A study led by the University of Leeds has developed a new model for predicting the effects of climate change on malaria transmission in Africa. Previous methods relied on rainfall totals to indicate suitable breeding grounds for mosquitoes, but the new approach incorporates various climatic and hydrological models to provide a more comprehensive understanding of malaria-friendly conditions on the continent. The research found that waterways, such as the Zambezi River, play a significant role in the spread of the disease, with a larger population living in areas conducive to malaria transmission than previously estimated. This groundbreaking research, titled “Future malaria environmental suitability in Africa is sensitive to hydrology,” was funded by the Natural Environment Research Council and published in the journal Science.
Dr. Mark Smith, an Associate Professor in Water Research at the Leeds’ School of Geography and lead author of the study, emphasized the importance of this new model in estimating the future impact of climate change on malaria transmission. By incorporating detailed estimates of water flows, the researchers can direct malaria interventions more effectively and efficiently. This is particularly crucial in regions with limited health resources. Malaria is a climate-sensitive disease responsible for 608,000 deaths among 249 million cases in 2022, with 95% of global cases reported in Africa. Reductions in malaria cases in Africa have slowed or even reversed in recent years, partly due to decreased investments in global malaria control efforts.

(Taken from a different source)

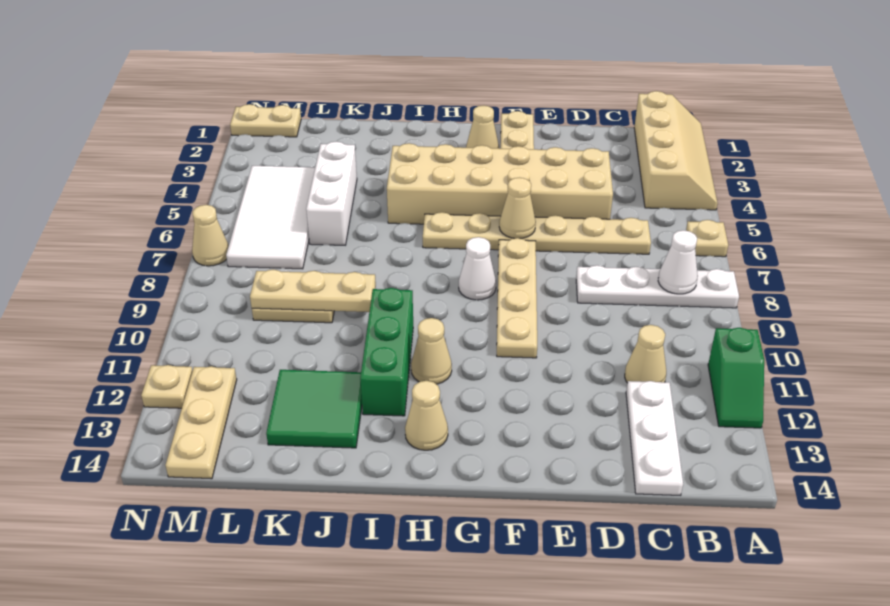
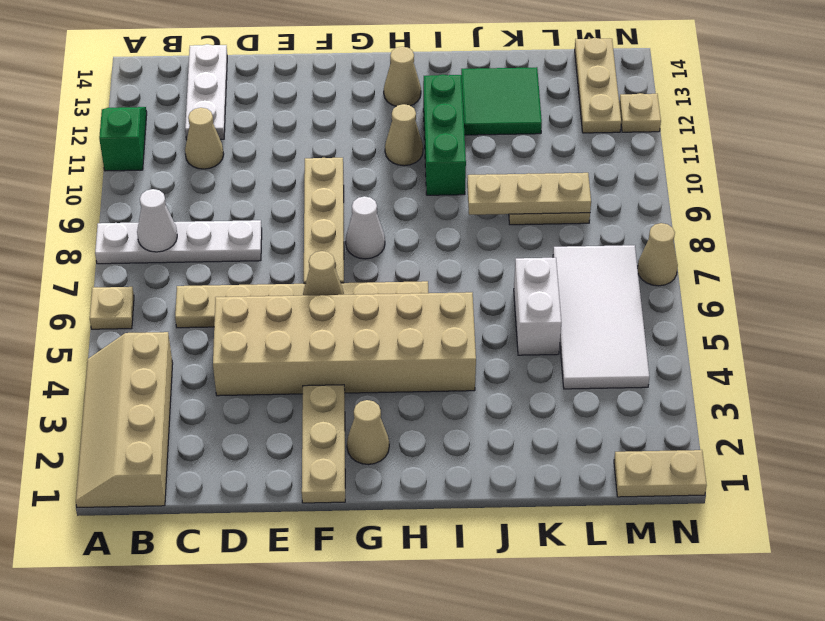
white brick K4:K6 level 1 -> white brick K5:K6 level 1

The researchers predict that climate change-induced hot and dry conditions will lead to a decrease in areas suitable for malaria transmission from 2025 onwards. The new hydrology-driven approach demonstrates that changes in malaria suitability will vary across different regions and are more sensitive to future greenhouse gas emissions than previously assumed. For example, reductions in malaria suitability in West Africa are more extensive than earlier models suggested, extending as far east as South Sudan. Conversely, increases in malaria suitability in South Africa are now linked to watercourses like the Orange River. Professor Chris Thomas from the University of Lincoln, a co-author of the study, highlighted how the models account for the movement of water and breeding conditions for mosquitoes along major river floodplains in arid, savannah regions common in Africa.

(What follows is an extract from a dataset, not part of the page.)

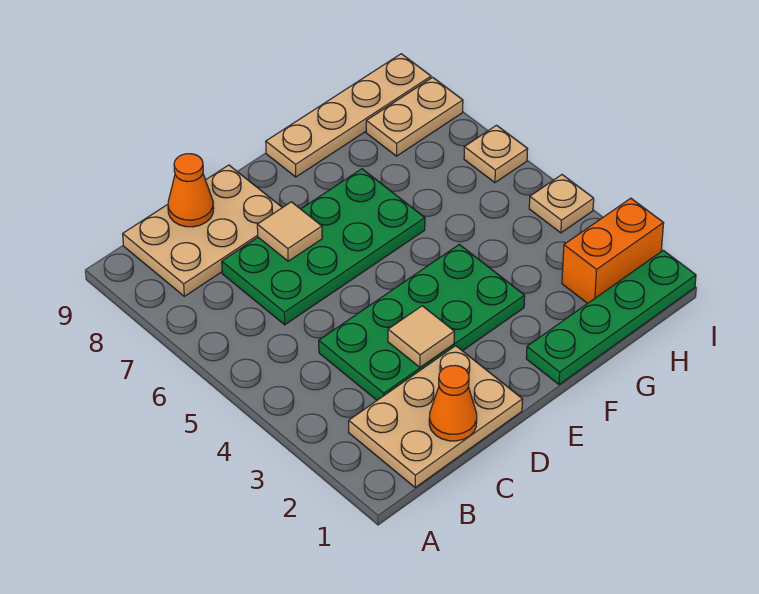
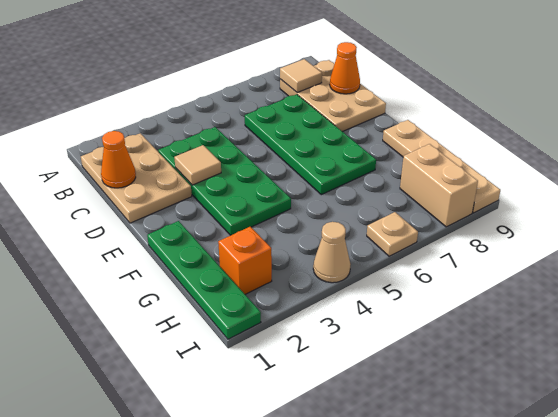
tan tile D7 level 2 -> tan tile B8 level 2
orange brick H2:I2 level 1 -> orange brick H2 level 1
tan plate H8:I8 level 1 -> tan brick H8:I8 level 1
tan plate I4 level 1 -> tan cone I4 level 1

Professor Simon Gosling from the University of Nottingham, a co-author of the study, commended the collaboration between the research community to compile estimates of climate change impacts on water flows globally. The study underscores the intricate relationship between surface water flows and malaria transmission risks across Africa, illustrating that changes in malaria risk may come at the expense of water availability and an increased risk of other diseases like dengue. The researchers aim to further refine their models to provide more detailed insights into waterbody dynamics, which could better inform national malaria control strategies. Dr. Smith emphasized the potential for future advancements in the model to identify mosquito species likely to breed in specific habitats, allowing for more targeted interventions against these insects.
Overall, the new model developed by the University of Leeds offers a more sophisticated understanding of climate change’s impact on malaria transmission in Africa. By incorporating detailed hydrological processes and climate models, the research provides valuable insights into the changing patterns of malaria suitability on the continent. With the potential to guide more targeted and efficient malaria control strategies, this research is a significant step towards combating the spread of the disease in regions with limited resources. The study highlights the complex interplay between water dynamics, climate change, and disease transmission, underscoring the importance of holistic approaches to addressing public health challenges in the face of a changing climate.